Daisy akhirnya bertanya, dia sudah sangat penasaran sebenarnya, sebelum pingsan dia sudah menanyakan itu berkali-kali didalam hatinya. Alex yang mendengarnya tersenyum lembut, padahal keadaan Daisy sebenarnya jauh lebih parah dibandingkan dengan dirinya.

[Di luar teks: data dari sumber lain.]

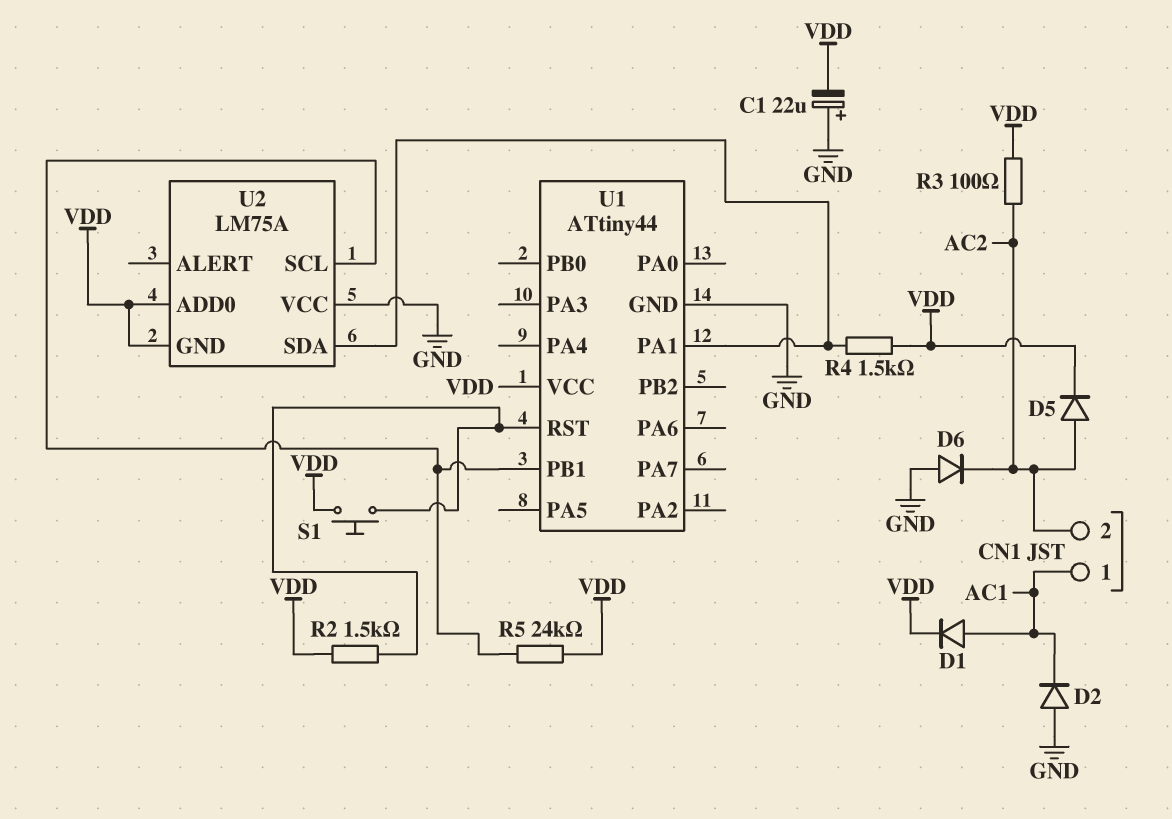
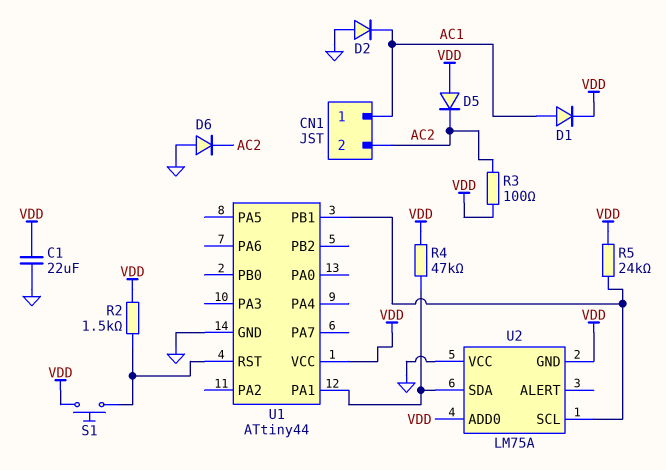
C1: 22uF (plus GND, minus VDD) -> 22uF (GND, VDD)
D5: diode (A AC2, K VDD) -> diode (A VDD, K AC2)
R4: 1.5k (U1/PA1, VDD) -> 47k (U1/PA1, VDD)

Dia memegang tangan Daisy yang tampak cemas, kemudian menatap Daisy. “Jangan khawatir, aku baik-baik saja, aku begitu sakit karna dinding kepalaku terbentur, tapi itu justru sangat bagus, kau tahu kenapa?”

Kening Daisy sontak berkerut. “Kenapa?”

“Aku mengingat semuanya, amnesiaku sembuh. Aku mengingat Ayah, Ibu, Sophia, Justin, dan untungnya aku tidak melupakan dirimu sama sekali.”

Mendengarnya, Daisy langsung mengembangkan senyumnha, senyum bahagia. “Be-Benarkah?” tanyanya memastikan.

Alex mengangguk. “Ya, itu benar.” Alex kemudian berdiri dan memeluk Daisy, Daisy sempat mematung beberapa saat karena terkejut, tapi perlahan dia tersenyum dan membalas pelukan Alex. “Terima kasih, kau selalu mebawaku dalam segala keberuntungan, kau malaikatku,” ucapnya sembari memeluk Daisy erat.

“Ya, kau juga malaikatku Alex.”

“Jangan seperti ini lagi, kau mengerti? Jangan terluka lagi, kumohon,” ucap Alex begitu lirih membuat Daisy tidak tega mendengarnya.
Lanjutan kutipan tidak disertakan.